To me, this says you have some doubts the story will be enough to keep the readers interest.  If this is the case, I'd suggest looking at what makes you doubt it is going to be enough.  Even without reading it, (and this has nothing really to do with a prolog) I would suggest not including it.  You don't need it, the reader doesn't need it, and you should let your main character(s) have their time in the spotlight without the shadow of something that you imply they might never really know themselves.  Some unknowns are just fine, assuming that the characters don't know and no one else does either.  If it is too big of a mystery that it causes believability issues, then find a way of providing more in the story.  If not, then you'll be fine and your story will be too.


----------



## RedMorningSky (Jun 30, 2012)

I like prologues but I've heard that a lot of people skip them. It's silly to me because if you're investing the time in reading the book then it would make sense to actually read the book. But if people are prone to not read it then I guess writers need to be careful to make sure what information they include, as not to include anything too important that people will be lost if they miss it.


----------



## ALB2012 (Jun 30, 2012)

I have no problem with prologues and I do not understand what the fuss is about. I got into a heated discussion on that very subject on the amazon forums. When I finally got someone to answer "Why" they said they were often info dumps, which can be true but we  often it sets the scene. Really if you are going to read a book, read it. You are not going to go. "Oh chapter & they are always crap, let me skip it."


----------



## ALB2012 (Jun 30, 2012)

Steerpike said:


> It comes down to personal tastes, of course. I'm all for going with your own vision of the story. That said, as a reader I'm not a fan of prologues. I've been known on many occasions to put a book back on the shelf when I see a prologue in it, particularly if it is more than a couple of pages long. It seems to me a prologue, by definition, is something that comes "before" the story. I'd rather the author just get on with the story.
> 
> I've bought books with prologues, of course. Some were very good. In other cases, they were boring as hell. In still other cases I don't know because I skipped them to get on to the actual story



Why? Surely that says if the prologue is that bad the story will be. I have skipped them but usually only in books I have read before. I tend to give up reading full stop if a book fails to hold my attention, prologue or not.

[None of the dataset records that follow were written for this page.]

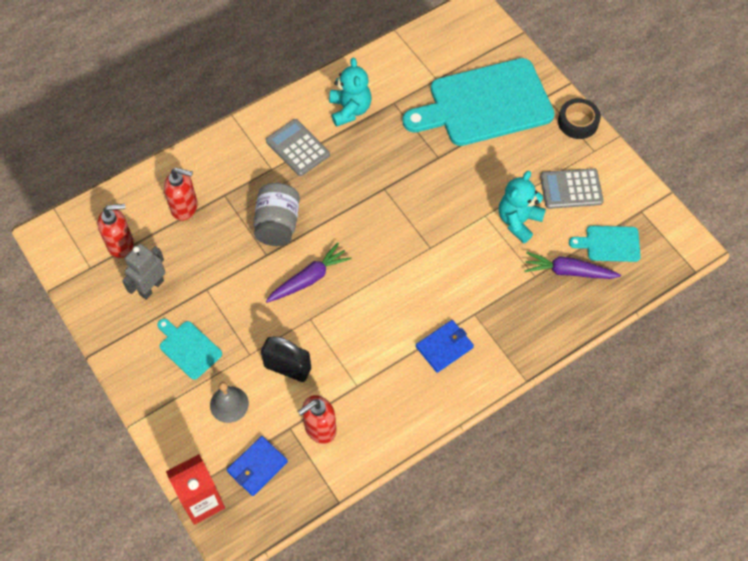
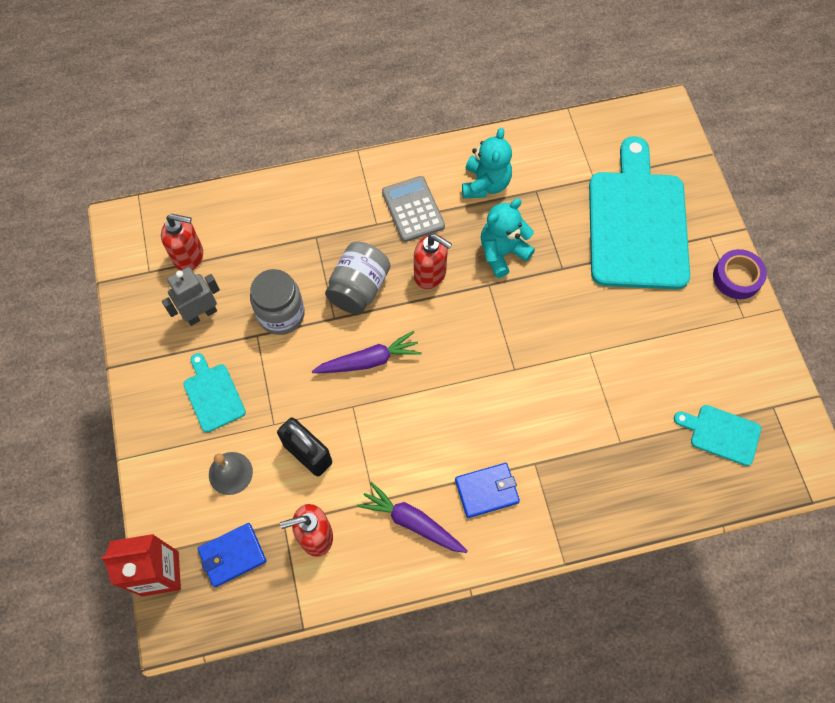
camera: 20 degrees right, 5 degrees up
(185, 207) = (269, 237): red soap dispenser -> red soap dispenser (430, 274)
(220, 266) = (281, 314): none -> grey jar
(484, 104) = (637, 223): turquoise cutting board -> turquoise cutting board turned 90 degrees clockwise
(518, 221) = (625, 371): turquoise teddy bear -> turquoise teddy bear (502, 253)
(569, 271) = (661, 451): purple carrot -> purple carrot (412, 522)
(571, 189) = (700, 354): grey calculator -> none
(578, 122) = (737, 277): black tape -> purple tape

Often I find the prologue has useful info that is relevent however may detract from the action- really are you going to want Bob the Warrior reminiscing about happy days 30 years ago before he was exiled just as he was about to kill the dragon. Ok exageratting but you know what i mean


----------



## ALB2012 (Jun 30, 2012)

T.Allen.Smith said:


> Ok, here's my opinion. It's meant to be constructive....
> 
> Yes, you have a major info dump there. Right at the beginning of the book, as a prologue, when I don't even feel any story connection yet? Well it's just boring to me.
> 
> Every single thing in those 2 paragraphs could be relayed to the reader during the actual story itself & in much more interesting ways.



Hehe I disagree, but I think this is one of those questions were there is no right or wrong answer. Personally I am going with usuing prologues in my stories- if you dont like it dont read them. If the prologue does go on for 20 pages then yes it is probably too long but I think it is a personal choice. I think the example cited is short enough to provide info, a few times I have read books with a distinct lack of info and I sit thinking why- what is the background. Maybe that is just me.


----------



## T.Allen.Smith (Jun 30, 2012)

If you read all of the comments in the thread you will notice that I said I do love a good prologue. It just has to be done right.

To me doing it right means that you're giving some critical information that can't be delivered in the meat of the story.

It can enhance the experience but often it serves as a device for writing that doesn't strive to keep the information urgent. Some authors try to use it as a device to explain everything that will follow. Most times that's when I don't like a prologue but there are always exceptions.


----------



## ALB2012 (Jul 1, 2012)

Fair enough, I think my brain had melted by that point. So it seems some people like them- so long as there is a point to them not just an info dump which could be added elsewhere or even not at all, if used correctly they can be helpful. Some people dislike them, and some people don't care either way

I know on the amazon forums some people seemed to think prologue writing made you akin to satan;0


----------



## Steerpike (Jul 1, 2012)

IMO, there is no such thing as critical information that "can't" be imparted to the reader in the story itself. I am open to examples, however.


----------



## JCFarnham (Jul 1, 2012)

Steerpike said:
			
		

> IMO, there is no such thing as critical information that "can't" be imparted to the reader in the story itself. I am open to examples, however.



This is my view also, mostly.

Let me expand on that. I don't think using prologues for "critical information" is the right way to go about crafting one. That kind of information CAN be impart in the story proper. What I prefer they be used as (note the opinion there) is scene setting. Eg, in Sanderson's first Mistborn book. It's interesting in its own right. It's own self contained scene. It gives you the power roles straight away between the two races.

Whether you like the rest or not, I believe we can learn for this. Use your prologue to set the mood and tone, not tell the 30 years prior. Is it a murder mystery? Stick the murder there. Start chapter one with the sleuths. Romance? Something romantic but unrelated (duh?). Action/adventure? Well you get the idea... Like the precredit teaser in tv dramas.

Just a quick couple of examples there. Whether you start with a prologue or chapter one, you need to HOOK your readership with that opening. Work on that, not where you're going to put your baby.. sorry background


----------